乳化が奥の深い世界であり、常に研究が進められている要因として、乳化粒子の不安定さがあります。
乳化粒子は決して安定したものではありません。
中には半永久的に安定に見えるものもありますが、反対にすぐに水と油の2層に分離する不安定なものもあります。
分離の過程において、乳化粒子が互いに連結してより大きな粒子になる現象を「合一」、
界面活性剤の膜が破れ内部から抜け出す現象を「排液」と言います(専門用語です)。
≪乳化粒子の安定性要因≫ 代表的なもの
1.乳化粒子の大きさと分布
粒子径は小さいほど安定。また、粒子形の揃った乳化物が安定します。
2.分散相、連続相の比重差(差が少ないほど安定します)
比重差が大きいと分散相が沈降、あるいは浮上し、合一しやすくなります。
3.乳化物の粘度(粘度が大きいほど安定します)
粘度が大きいと乳化粒子の動きが制限され、沈降・浮上、合一しにくくなります。
4.乳化物の保存条件(温度、時間など)
低温下で保存すると乳化粒子の動きが制限され、安定します。
5.乳化粒子間の距離とその界面電位、系のpH
粒子同士がぶつかると、合一します。
一般にO/W型では、乳化粒子の表面は(−)に帯電し、互いに反発しあい、ぶつからない安定な状態になっています。

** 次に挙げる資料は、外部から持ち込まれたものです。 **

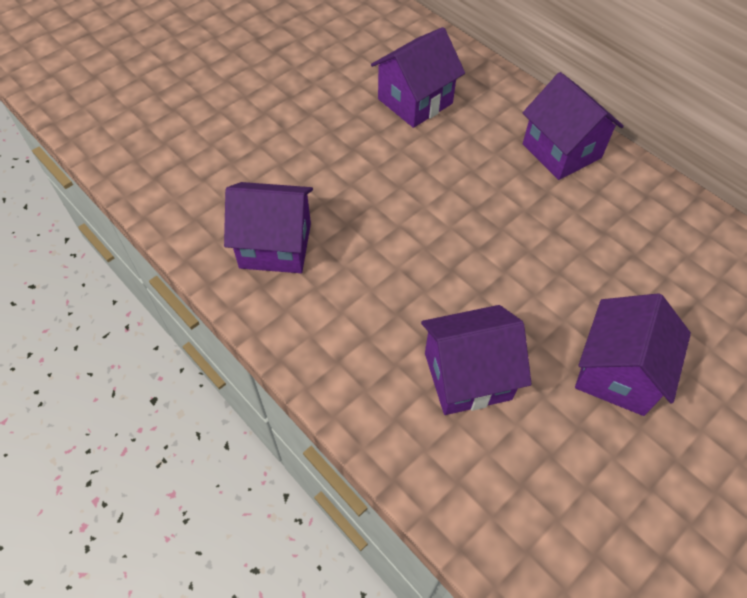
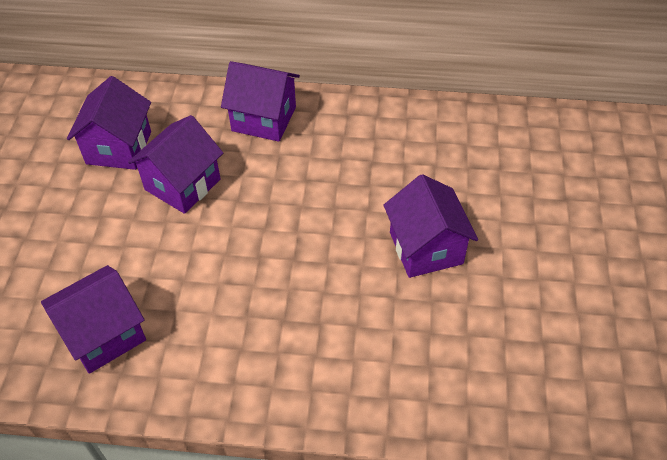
camera: 40 degrees left, 5 degrees down
(467, 376) = (334, 322): purple house -> purple house (182, 184)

参考までに、廃水処理設備ではカチオン(+)を添加し、乳化粒子表面の電荷を中和し、粒子同士を結合させ、凝集・沈殿させます。
6.界面活性剤の選択、その濃度等
界面活性剤なら何でもよいわけではなく、必要量もあります。
乳化粒子径が小さくなれば、単位重量あたりの表面積は増えていきますので、活性剤も多く必要になります。
7.乳化時の攪拌エネルギーの与え方、そして、その大小
もちろん、プライミクスの乳化機をおすすめします(^^)
通常の攪拌機、高速回転式放射型攪拌機、高速回転剪断型攪拌機、薄膜旋回式高速攪拌機など、乳化機によっても安定性に大きな差が出てきます。
以上、「文系でもわかる乳化」をお届けしましたがいかがだったでしょうか?
へー、乳化物って身の回りにたくさんあるんだ。でもって、簡単なように見えて、奥が深いんだなー!とご理解いただければ幸いです。
Blending Science into Innovation!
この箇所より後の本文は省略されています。